GoogleSQL for Bigtable overview

You can use GoogleSQL statements to query your Bigtable data. GoogleSQL is an ANSI-compliant structured query language (SQL) that is also implemented for other Google Cloud services such as BigQuery and Spanner.

This document provides an overview of GoogleSQL for Bigtable. It provides examples of SQL queries that you can use with Bigtable and describes how they relate to a Bigtable table schema. Before you read this document, you should be familiar with the Bigtable storage model and schema design concepts.

You can create and run queries in Bigtable Studio in the Google Cloud console, or you can run them programmatically using the Bigtable client library for Java, Python, or Go. For more information, see Use SQL with a Bigtable client library.

SQL queries are handled by cluster nodes in the same way as NoSQL data requests. Therefore, the same best practices apply when creating SQL queries to run against your Bigtable data, such as avoiding full table scans or complex filters. For more information, see Reads and performance.

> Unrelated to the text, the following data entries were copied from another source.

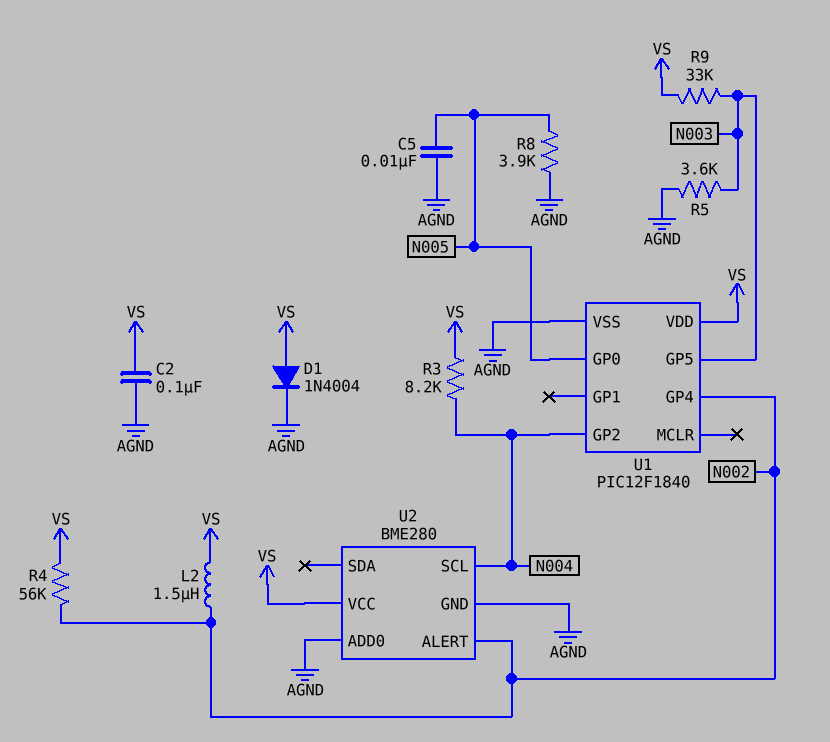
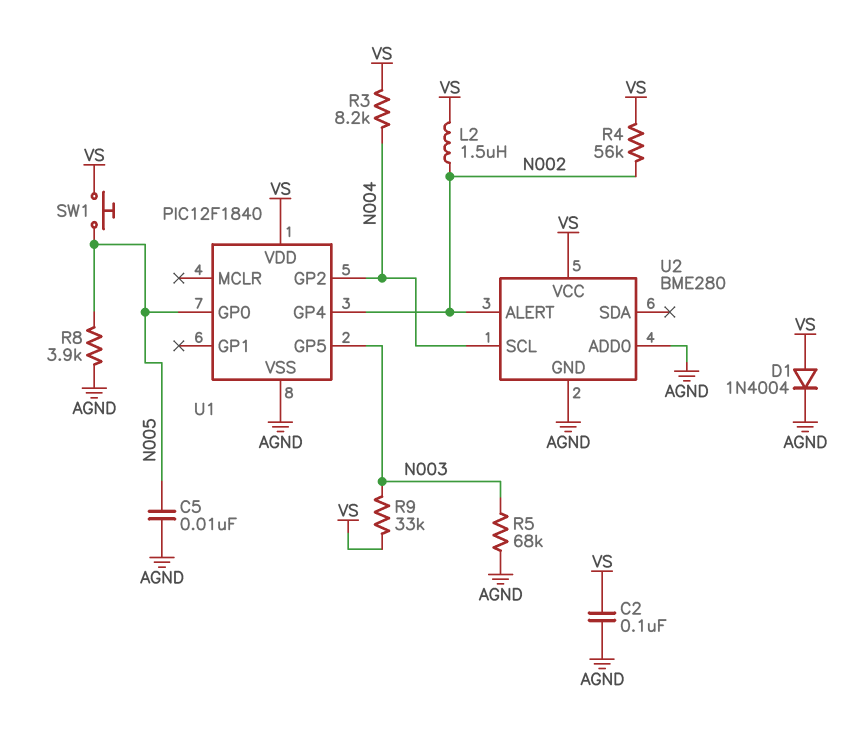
R5: 3.6k (AGND, N003) -> 68k (AGND, N003)
SW1: none -> button (N005, VS)

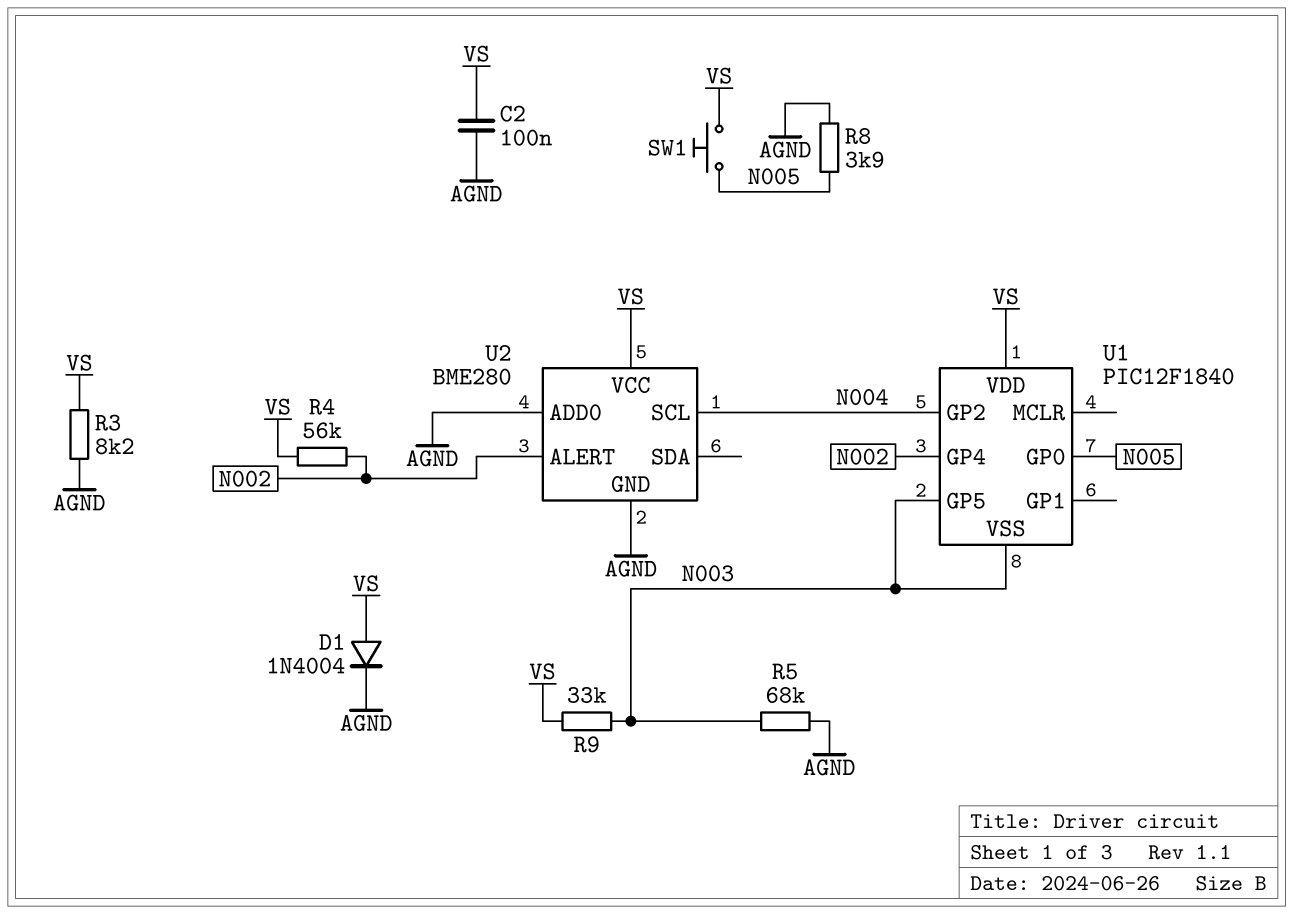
C5: 10nF (AGND, N005) -> none
L2: 1.5uH (N002, VS) -> none
R3: 8.2k (N004, VS) -> 8.2k (AGND, VS)
U1 pin VSS: AGND -> N003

You can't use Data Boost with GoogleSQL for Bigtable.

Use cases

GoogleSQL for Bigtable is optimal for low-latency application development. Additionally, running SQL queries in the Google Cloud console can be useful for quickly getting a visual representation of a table's schema, verifying that certain data was written, or debugging possible data issues.

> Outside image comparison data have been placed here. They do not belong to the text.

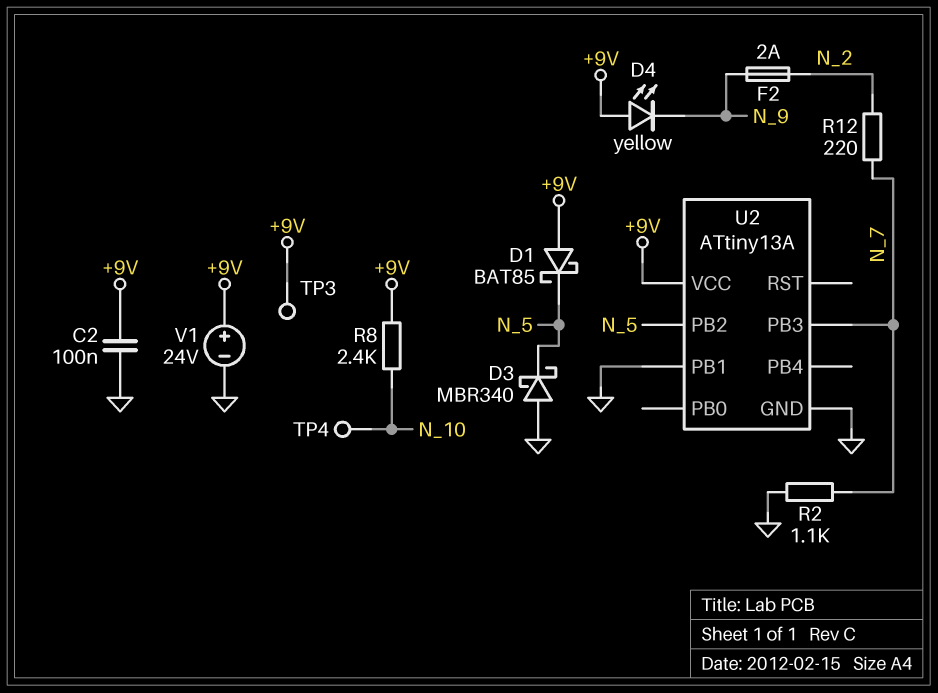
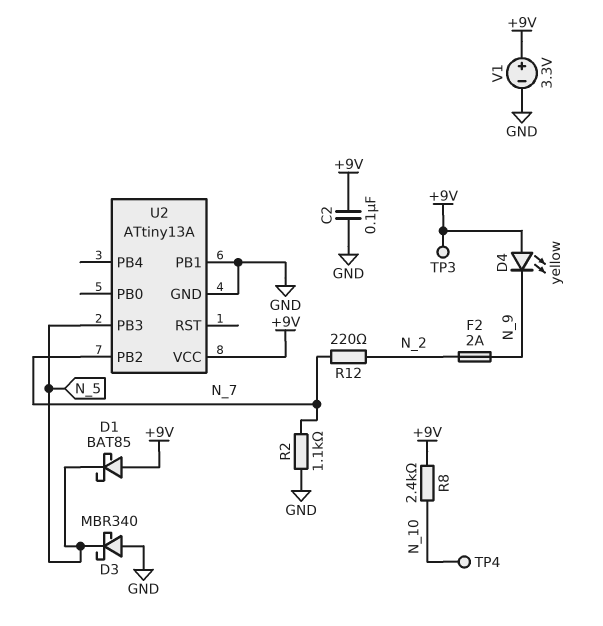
U2 pin PB2: N_5 -> N_7
U2 pin PB3: N_7 -> N_5
V1: 24V (plus +9V, minus GND) -> 3.3V (plus +9V, minus GND)

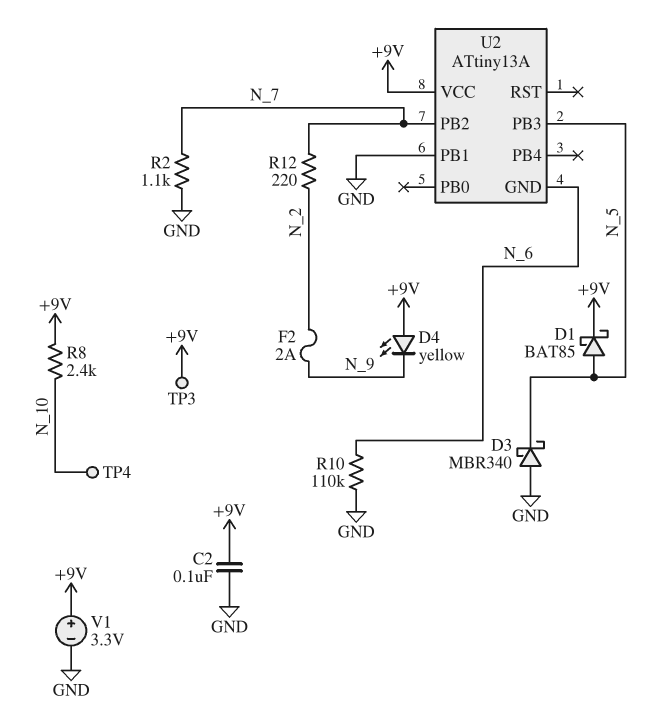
D1: schottky BAT85 (A +9V, K N_5) -> schottky BAT85 (A N_5, K +9V)
R10: none -> 110k (GND, N_6)
U2 pin GND: GND -> N_6

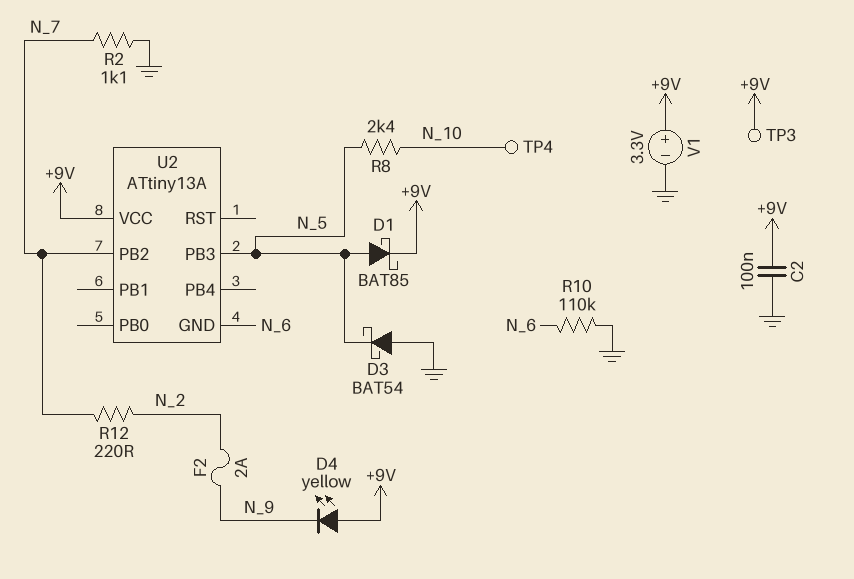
D3: schottky MBR340 (A GND, K N_5) -> schottky BAT54 (A GND, K N_5)
R8: 2.4k (+9V, N_10) -> 2.4k (N_5, N_10)
U2 pin PB1: GND -> none

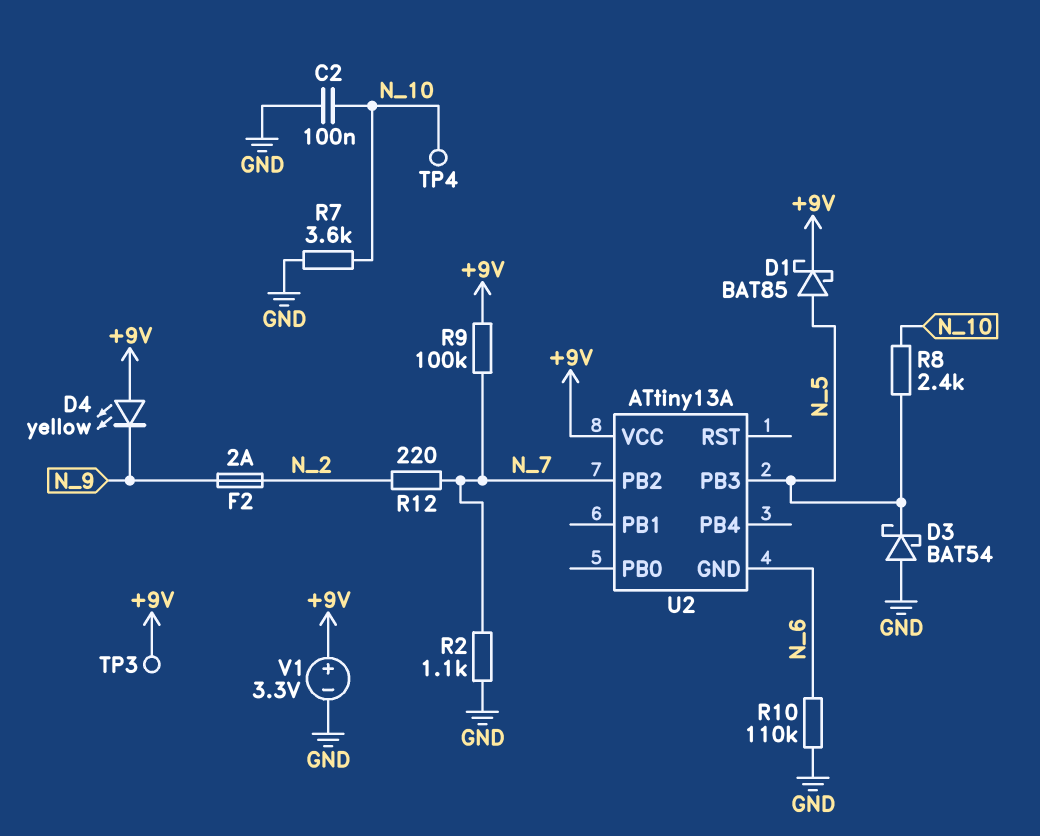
C2: 100nF (+9V, GND) -> 100nF (GND, N_10)
R7: none -> 3.6k (GND, N_10)
R9: none -> 100k (+9V, N_7)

The current release of GoogleSQL for Bigtable doesn't support some common SQL constructs, including, but not limited to, the following:

Data Manipulation Language (DML) statements beyond SELECT, such as INSERT, UPDATE, or DELETE
Data Definition Language (DDL) statements such as CREATE, ALTER, or DROP
Data Access Control statements
Query syntax for subqueries, JOIN, UNION, and CTEs

For more information, including supported functions, operators, data types, and query syntax, see the GoogleSQL for Bigtable reference documentation.

Views

You can use GoogleSQL for Bigtable to create the following resources:

Continuous materialized view - a pre-computed result of a continuously running SQL query, including aggregated data, that synchronizes with its source table with incremental updates. This feature is in Preview.
Logical view - a saved, named query that can be queried like a table.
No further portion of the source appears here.